Nada nuevo, por supuesto, salvo por el hecho de que en la Argentina el psicópata que describe Kantor sería una especie de Churchill. Los candidatos que tenemos ni sueñan con dar explicaciones. Algo pasó –una mutación en la conducta de generaciones enteras, un verdadero cambio cultural– que permitió esta disociación completa entre la realidad física y el discurso. Massa no es kirchnerista, ni antikirchnerista, ni ninguna otra cosa fuera del momento exacto en el que pronuncia su discurso, que puede decir lo que sea, porque nadie le va a preguntar, nadie lo va a cotejar con la realidad. Lo que dice Massa –lo que dicen casi todos– hoy es Lorem ipsum dolor sit amet, consectetur adipisicing elit: la parrafada en latín inventado que Letraset compiló para sus catálogos en la década del 60 y se sigue usando hoy en diseño gráfico cuando hace falta llenar un espacio con texto genérico.

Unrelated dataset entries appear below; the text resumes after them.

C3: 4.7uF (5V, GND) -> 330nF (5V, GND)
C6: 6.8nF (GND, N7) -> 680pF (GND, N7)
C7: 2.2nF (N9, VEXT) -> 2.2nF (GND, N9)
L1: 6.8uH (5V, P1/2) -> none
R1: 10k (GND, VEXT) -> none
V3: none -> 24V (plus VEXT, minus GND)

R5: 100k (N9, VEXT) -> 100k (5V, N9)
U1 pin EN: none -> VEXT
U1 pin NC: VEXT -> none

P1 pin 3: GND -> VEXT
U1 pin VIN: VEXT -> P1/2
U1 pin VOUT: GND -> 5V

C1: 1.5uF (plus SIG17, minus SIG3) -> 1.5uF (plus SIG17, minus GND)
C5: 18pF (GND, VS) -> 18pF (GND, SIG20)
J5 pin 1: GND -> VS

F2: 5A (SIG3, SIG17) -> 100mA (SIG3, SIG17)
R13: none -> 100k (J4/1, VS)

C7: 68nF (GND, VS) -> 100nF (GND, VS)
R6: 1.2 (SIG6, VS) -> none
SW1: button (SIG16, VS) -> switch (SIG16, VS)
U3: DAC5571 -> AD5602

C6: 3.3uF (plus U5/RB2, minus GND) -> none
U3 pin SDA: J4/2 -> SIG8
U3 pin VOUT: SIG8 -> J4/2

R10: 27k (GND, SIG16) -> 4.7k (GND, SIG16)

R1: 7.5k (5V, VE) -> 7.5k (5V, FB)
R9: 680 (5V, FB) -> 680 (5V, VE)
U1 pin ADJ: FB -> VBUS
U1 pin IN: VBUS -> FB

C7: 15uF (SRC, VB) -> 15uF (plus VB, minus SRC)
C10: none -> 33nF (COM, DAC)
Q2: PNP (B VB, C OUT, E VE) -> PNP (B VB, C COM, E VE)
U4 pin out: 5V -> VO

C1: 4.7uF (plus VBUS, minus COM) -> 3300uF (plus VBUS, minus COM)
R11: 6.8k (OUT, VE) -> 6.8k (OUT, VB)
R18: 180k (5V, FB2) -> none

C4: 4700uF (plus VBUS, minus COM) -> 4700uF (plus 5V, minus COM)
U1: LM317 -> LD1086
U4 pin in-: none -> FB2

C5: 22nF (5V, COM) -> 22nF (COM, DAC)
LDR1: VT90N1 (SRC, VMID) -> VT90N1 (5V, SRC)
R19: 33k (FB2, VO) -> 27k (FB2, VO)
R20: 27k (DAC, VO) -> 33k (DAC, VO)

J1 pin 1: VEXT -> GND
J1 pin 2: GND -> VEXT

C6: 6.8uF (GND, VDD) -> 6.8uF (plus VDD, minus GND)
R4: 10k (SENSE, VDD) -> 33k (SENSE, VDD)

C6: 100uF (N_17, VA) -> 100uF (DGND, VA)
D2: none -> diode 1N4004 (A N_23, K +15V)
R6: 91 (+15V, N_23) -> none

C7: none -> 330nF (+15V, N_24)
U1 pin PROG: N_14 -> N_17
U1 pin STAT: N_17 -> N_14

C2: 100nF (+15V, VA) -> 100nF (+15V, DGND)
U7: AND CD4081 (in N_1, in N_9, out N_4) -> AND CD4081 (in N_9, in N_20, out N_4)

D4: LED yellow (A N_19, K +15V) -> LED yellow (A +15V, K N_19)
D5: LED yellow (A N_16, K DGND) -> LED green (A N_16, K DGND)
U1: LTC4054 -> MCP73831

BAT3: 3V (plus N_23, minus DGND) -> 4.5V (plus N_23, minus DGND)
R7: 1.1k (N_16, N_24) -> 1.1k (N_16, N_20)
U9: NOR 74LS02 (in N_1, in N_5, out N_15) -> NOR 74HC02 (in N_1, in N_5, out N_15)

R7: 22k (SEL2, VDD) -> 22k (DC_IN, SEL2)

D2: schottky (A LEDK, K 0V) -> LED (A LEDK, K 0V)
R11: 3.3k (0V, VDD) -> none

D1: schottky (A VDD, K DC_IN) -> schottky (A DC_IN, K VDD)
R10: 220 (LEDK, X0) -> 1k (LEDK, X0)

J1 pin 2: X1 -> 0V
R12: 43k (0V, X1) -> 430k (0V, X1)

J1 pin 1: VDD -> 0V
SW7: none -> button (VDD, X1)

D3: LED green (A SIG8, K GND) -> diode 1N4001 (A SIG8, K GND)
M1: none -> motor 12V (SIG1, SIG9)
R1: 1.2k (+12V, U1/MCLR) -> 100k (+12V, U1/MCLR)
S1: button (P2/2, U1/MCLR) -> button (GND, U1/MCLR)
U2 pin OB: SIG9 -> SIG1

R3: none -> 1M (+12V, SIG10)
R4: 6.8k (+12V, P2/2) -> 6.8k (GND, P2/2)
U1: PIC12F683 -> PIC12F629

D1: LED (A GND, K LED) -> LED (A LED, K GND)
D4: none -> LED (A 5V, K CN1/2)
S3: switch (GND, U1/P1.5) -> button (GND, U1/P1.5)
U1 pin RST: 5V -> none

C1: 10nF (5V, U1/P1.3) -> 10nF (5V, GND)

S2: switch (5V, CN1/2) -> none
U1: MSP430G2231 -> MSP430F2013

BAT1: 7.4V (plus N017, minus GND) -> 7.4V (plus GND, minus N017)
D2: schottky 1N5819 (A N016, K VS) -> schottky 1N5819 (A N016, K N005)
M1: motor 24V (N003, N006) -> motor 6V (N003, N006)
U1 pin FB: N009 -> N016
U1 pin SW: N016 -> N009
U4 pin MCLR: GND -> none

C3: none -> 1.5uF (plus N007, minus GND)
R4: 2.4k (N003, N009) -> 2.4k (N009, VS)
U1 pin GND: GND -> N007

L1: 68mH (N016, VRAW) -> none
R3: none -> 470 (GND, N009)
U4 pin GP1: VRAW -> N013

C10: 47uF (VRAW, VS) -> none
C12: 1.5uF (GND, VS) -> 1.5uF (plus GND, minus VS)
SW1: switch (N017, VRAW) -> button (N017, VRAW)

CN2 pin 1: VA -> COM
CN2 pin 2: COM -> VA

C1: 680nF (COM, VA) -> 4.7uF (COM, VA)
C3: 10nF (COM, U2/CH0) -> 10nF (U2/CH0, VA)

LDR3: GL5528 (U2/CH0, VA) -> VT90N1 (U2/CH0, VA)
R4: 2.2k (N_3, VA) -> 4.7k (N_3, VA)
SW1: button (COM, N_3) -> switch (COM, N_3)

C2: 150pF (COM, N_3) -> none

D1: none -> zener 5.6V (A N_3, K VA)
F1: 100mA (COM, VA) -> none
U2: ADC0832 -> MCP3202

El discurso de los candidatos es sorprendentemente uniforme en una sociedad nominalmente polarizada. Usan un vocabulario muy pobre; son brutos pero saben que el grueso de sus votantes lo es todavía más y no tiene mayor interés en escucharlos. La política queda reducida a gestos limitadísimos, porque después de diez años de disonancia cognitiva el kirchnerismo ya los usó todos cambiándoles el signo. Destruyeron la república invocando a la república, te prohibieron comprar dólares profesando su amor, te dejaron sin pan para que tengas patria. Después de una década así, nada quiere decir nada. Salvo que uno invente un idioma nuevo o –más razonablemente– empiece a desarmar ese delirio. Para impugnarlo, los candidatos deberían reconocer que antes lo aceptaron, y no pueden o no quieren hacerlo. ¿Por qué es tan difícil reconocer el error? Arriesgo: porque las encuestas dicen que los votantes no quieren reconocer los propios. Asistimos así a un simulacro. Todos sabemos todo, nos asusta decirlo en voz alta, estamos locos.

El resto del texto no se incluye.